This has been going around on the internet. I urge you to google  “EXTRACT FROM DOUG COPP’S ARTICLE ON ‘THE TRIANGLE OF LIFE” to see if you agree with what is going around below:


Where to Go During an Earthquake

Forget hiding under a table or standing in a doorway.  It could save your life someday.


Doug Copp is the Rescue Chief and Disaster Manager of the American Rescue Team International (ARTI ), the world’s most experienced rescue team. He has crawled inside 875 collapsed buildings, worked with rescue teams from 60 countries, founded rescue teams in several countries, and is a member of many rescue teams from many countries. He was the United Nations expert in Disaster Mitigation for two years, and he worked at every major disaster in the world since 1985, except for simultaneous disasters.

The information in this article will save lives in an earthquake.


Get near the outer walls of buildings or outside of them if possible – it is much better to be near the outside of the building rather than the interior. The farther inside you are from the outside perimeter of the building the greater the probability that your escape route will be blocked.

When buildings collapse, the weight of the ceilings falling upon the objects or furniture inside crushes these objects, leaving a space or void next to them – NOT under them. This “next to” void  is called the ‘triangle of life’. The larger the object, the stronger, the less it will compact. The less the object compacts, the larger the void, providing a greater probability that the person  using this void for safety will not be injured. The next time you watch collapsed buildings, on television, count the ‘triangles’ you see formed. They are everywhere. It is the most common shape, you will see, in a collapsed building.

Most everyone who gets under objects, like desks, a doorway or cars are crushed to death when the building collapses:

  • In  a school in Mexico City during the 1985 earthquake every child was under its desk and every child was crushed to the thickness of their bones. They could have survived by lying down next to their desks in the aisles. It was obscene — unnecessary.
  • STAY AWAY FROM UNDER DOORJAMBS If you stand under a doorway and the doorjamb falls forward or backward you will be crushed by the ceiling above. If the door jam falls sideways you will be cut in half by the doorway. In either case, you will be killed!
  • People inside of vehicles are crushed when the road above falls in an earthquake and crushes their vehicles; which is exactly what happened with the slabs between the decks of the Nimitz Freeway. The victims of the San Francisco earthquake all stayed inside of their vehicles. They were all killed. They could have easily survived by getting out and sitting or lying next to their vehicles.  All the crushed cars had voids 3 feet high next to them, except for the cars that had columns fall directly across them.


Cats, dogs and babies naturally curl up in the fetal position, a natural safety/survival instinct.  You, too, can survive in a smaller void.

If an earthquake happens and you cannot easily escape by getting out the door or window, then:

  •  Get next to an object, next to a sofa, next to a large chair,  next to a bed, next to a large bulky object that will compress slightly but leave a void next to it and curl up in the fetal position. (Notice the key words: Next to and curl up.)
  • If you are in bed during the night and an earthquake occurs, simply roll off the bed.
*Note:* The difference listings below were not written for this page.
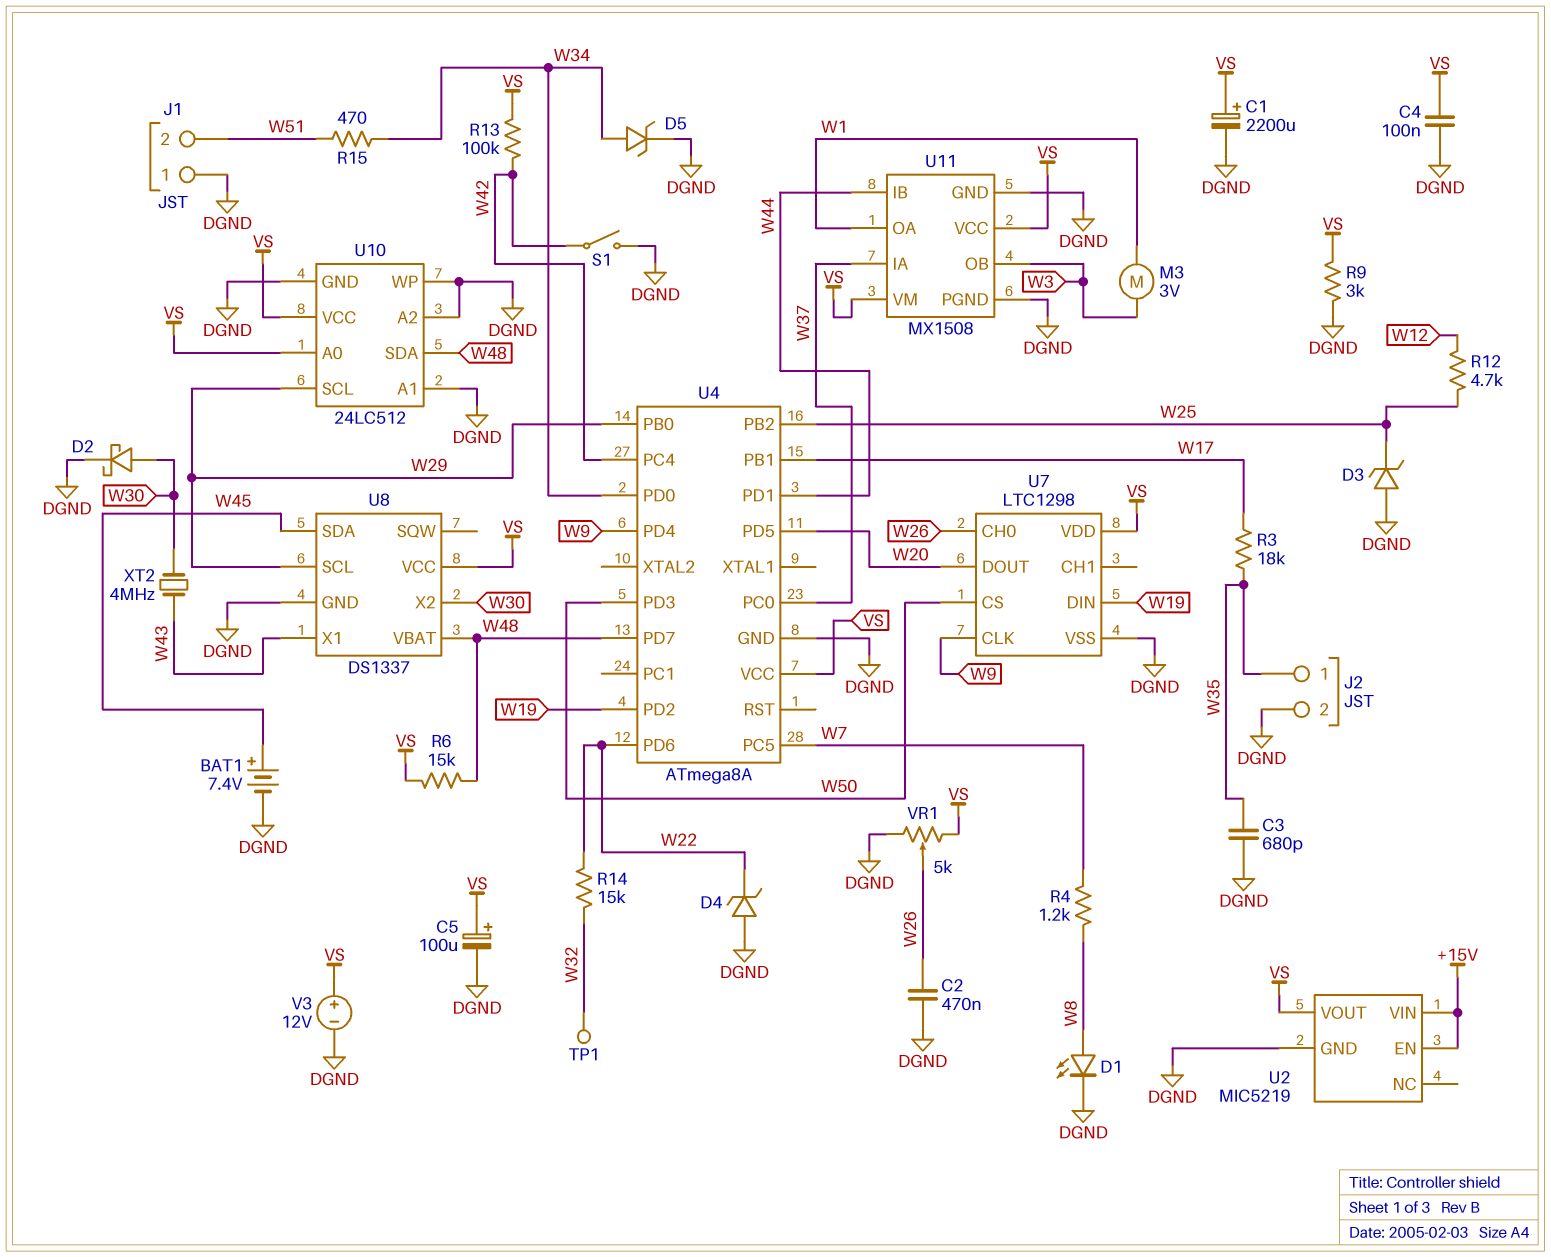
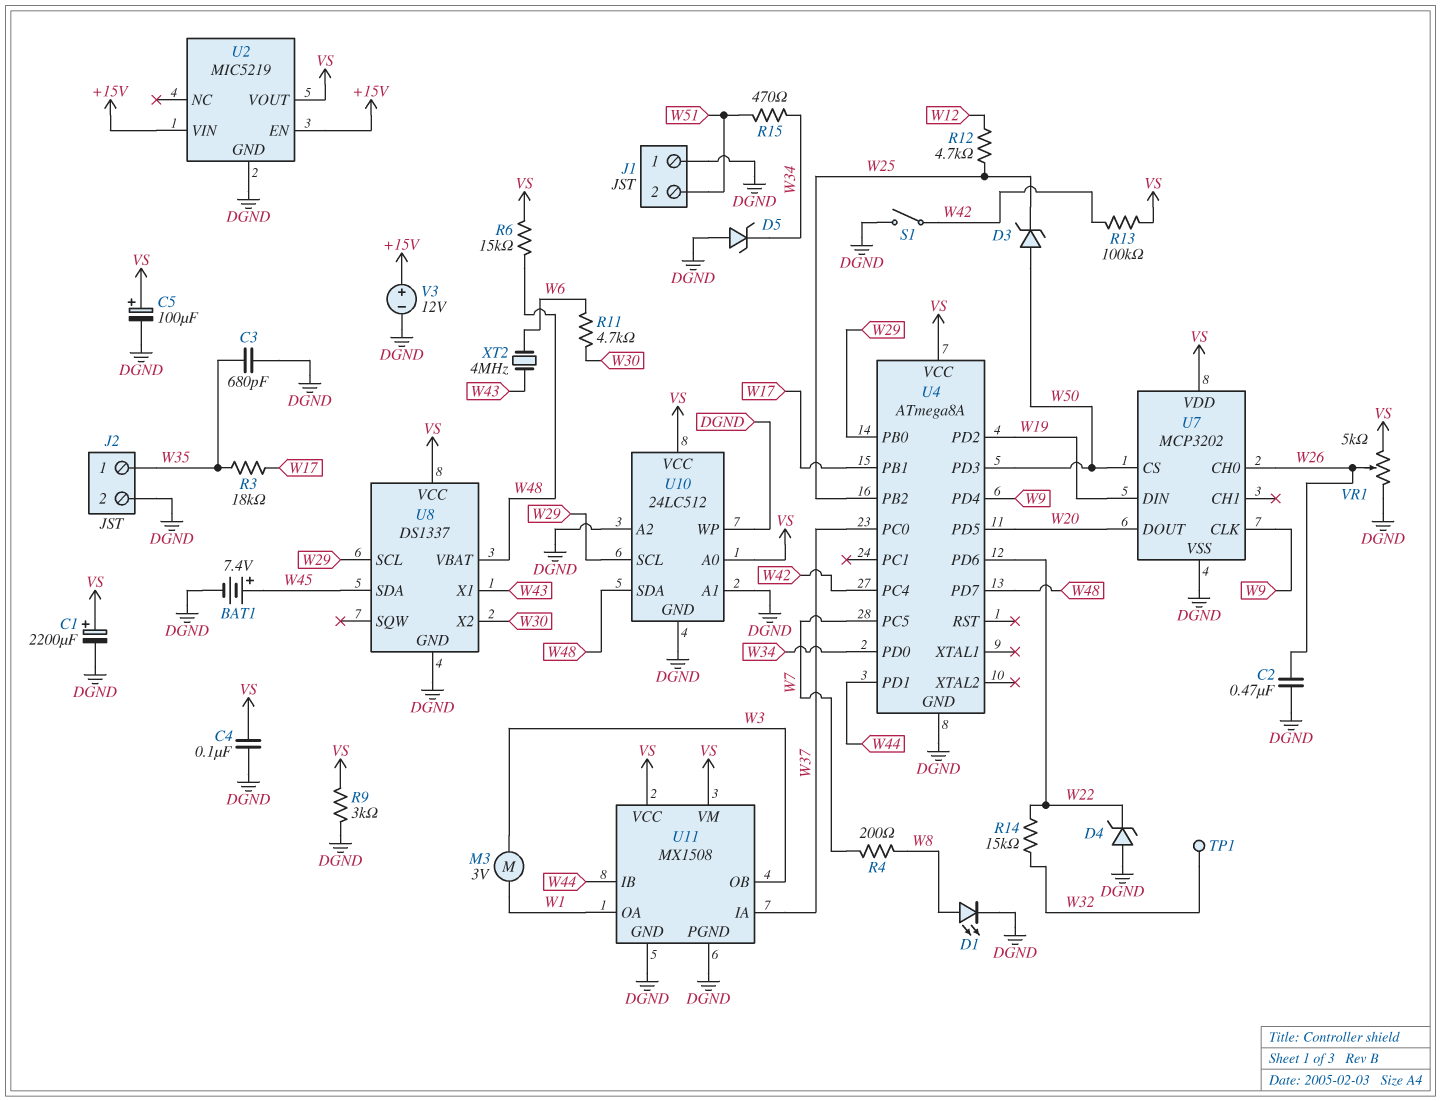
D2: schottky (A W30, K DGND) -> none
D3: zener (A DGND, K W25) -> zener (A W50, K W25)
D5: zener (A W34, K DGND) -> zener (A DGND, K W34)
R4: 1.2k (W7, W8) -> 200 (W7, W8)
R11: none -> 4.7k (W6, W30)
U7: LTC1298 -> MCP3202
V3: 12V (plus VS, minus DGND) -> 12V (plus +15V, minus DGND)
XT2: 4MHz (W30, W43) -> 4MHz (W6, W43)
A safe void will exist around the bed.
  •  Paper does not compact. Large voids are found surrounding stacks of paper, I discovered, while crawling inside of collapsed newspaper offices and other offices with a lot of paper.


While wooden buildings are the safest type of construction to be in during an earthquake, homes with stairs are not.
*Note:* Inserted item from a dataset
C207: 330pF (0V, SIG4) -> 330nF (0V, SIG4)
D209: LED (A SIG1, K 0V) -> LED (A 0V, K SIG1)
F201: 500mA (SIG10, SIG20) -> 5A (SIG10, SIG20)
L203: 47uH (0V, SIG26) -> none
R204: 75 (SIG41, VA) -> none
Wooden Buildings: Wood is flexible and moves with the force of the earthquake. If the wooden building does collapse, large survival voids are created. Also, the wooden building has less concentrated, crushing weight. Brick buildings will break into individual bricks. Bricks will cause many injuries but less squashed bodies than concrete slabs.
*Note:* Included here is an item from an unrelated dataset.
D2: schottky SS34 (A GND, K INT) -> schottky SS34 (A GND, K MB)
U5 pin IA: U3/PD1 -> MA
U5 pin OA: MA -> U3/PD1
Stairs: Never go to the stairs. The stairs have a different ‘moment of frequency’ (they swing separately from the main part of the building). The stairs and remainder of the building continuously bump into each other until structural failure of the stairs takes place. The people who get on stairs before they fail are chopped up by the stair treads – horribly mutilated. Even if the building doesn’t collapse, stay away from the stairs. The stairs are a likely part of the building to be damaged. Even if the stairs are not collapsed by the earthquake, they may collapse later when overloaded by fleeing people. They should always be checked for safety, even when the rest of the building is not damaged.